Figure 5. TBK1/JAK inhibition by CYT387 suppresses chemotactic cytokine production. A,
Immunoblot shows LC3-II and β-actin in 8988T cells expressing Cas9 alone or sgATG5, ELISA
detecting CCL5 in 8988T-Cas9 or 8988T-sgATG5 cells stimulated with IL1β for the indicated
pulses and chased in media for an additional 24 h, mean and SD of duplicate samples shown, P <
0.0001 for each comparison between Cas9 and sgATG5. B, CCL5 ELISA in 8988T-sgATG5
cells 24 h after a 60 min IL1β pulse ± 2.5 μM CYT387 or ruxolitinib, mean and SD of duplicate
samples shown. **P value = 0.0004 for comparison to IL1β alone, n.s = not significant
compared to IL1β alone. C, Left, schematic of 3D microfluidic culture device, Jurkat T cells (left
channel) loaded 72 h after 8988T spheroids embedded in central collagen matrix. Middle, 10x
phase contrast images of Jurkat migration towards 8988T-Cas9 or 8988T-sgATG5 spheroids 24
h later. Right, quantification of unmigrated Jurkat T cells, mean and SD from 4 different fields.

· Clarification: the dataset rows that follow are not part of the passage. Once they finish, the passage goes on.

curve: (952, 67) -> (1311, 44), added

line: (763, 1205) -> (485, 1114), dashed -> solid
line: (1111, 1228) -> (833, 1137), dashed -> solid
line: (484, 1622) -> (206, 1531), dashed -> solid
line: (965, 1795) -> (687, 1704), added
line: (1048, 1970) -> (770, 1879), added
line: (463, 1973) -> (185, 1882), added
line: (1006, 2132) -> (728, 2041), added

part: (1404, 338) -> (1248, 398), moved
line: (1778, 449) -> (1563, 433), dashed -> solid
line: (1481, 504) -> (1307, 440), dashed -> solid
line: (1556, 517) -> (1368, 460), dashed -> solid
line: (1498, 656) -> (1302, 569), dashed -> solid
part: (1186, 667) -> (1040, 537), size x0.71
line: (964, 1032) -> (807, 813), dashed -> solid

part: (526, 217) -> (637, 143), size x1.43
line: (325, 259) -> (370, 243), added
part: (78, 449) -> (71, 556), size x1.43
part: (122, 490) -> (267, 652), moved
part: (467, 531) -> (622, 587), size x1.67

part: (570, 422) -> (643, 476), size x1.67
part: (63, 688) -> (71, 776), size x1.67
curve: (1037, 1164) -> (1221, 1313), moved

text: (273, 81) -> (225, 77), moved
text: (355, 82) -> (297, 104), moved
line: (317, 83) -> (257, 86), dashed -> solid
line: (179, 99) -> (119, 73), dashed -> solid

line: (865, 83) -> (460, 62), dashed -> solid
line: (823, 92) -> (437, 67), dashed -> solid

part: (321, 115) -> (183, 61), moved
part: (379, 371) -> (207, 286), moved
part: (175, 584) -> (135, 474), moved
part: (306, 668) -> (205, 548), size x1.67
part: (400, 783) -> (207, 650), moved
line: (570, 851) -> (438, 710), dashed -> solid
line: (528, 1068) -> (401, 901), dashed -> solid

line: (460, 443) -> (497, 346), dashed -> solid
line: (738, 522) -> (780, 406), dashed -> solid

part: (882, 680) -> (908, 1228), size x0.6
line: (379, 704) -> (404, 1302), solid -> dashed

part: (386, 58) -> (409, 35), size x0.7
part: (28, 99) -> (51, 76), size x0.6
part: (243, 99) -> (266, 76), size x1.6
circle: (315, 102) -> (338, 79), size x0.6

D, Luminex profiling of cytokines from 72 h conditioned media in the device.
Figure 6. CYT387 treatment suppresses pancreatitis and oncogenic Kras-induced pancreatic
dysplasia. A, H&E staining and IHC for CCL5, p62 or PD-L1 in pancreatic tissue harvested from
C57/BL6 mice pretreated with vehicle control or daily CYT387 (50 mg/kg) day 1 post-cerulein.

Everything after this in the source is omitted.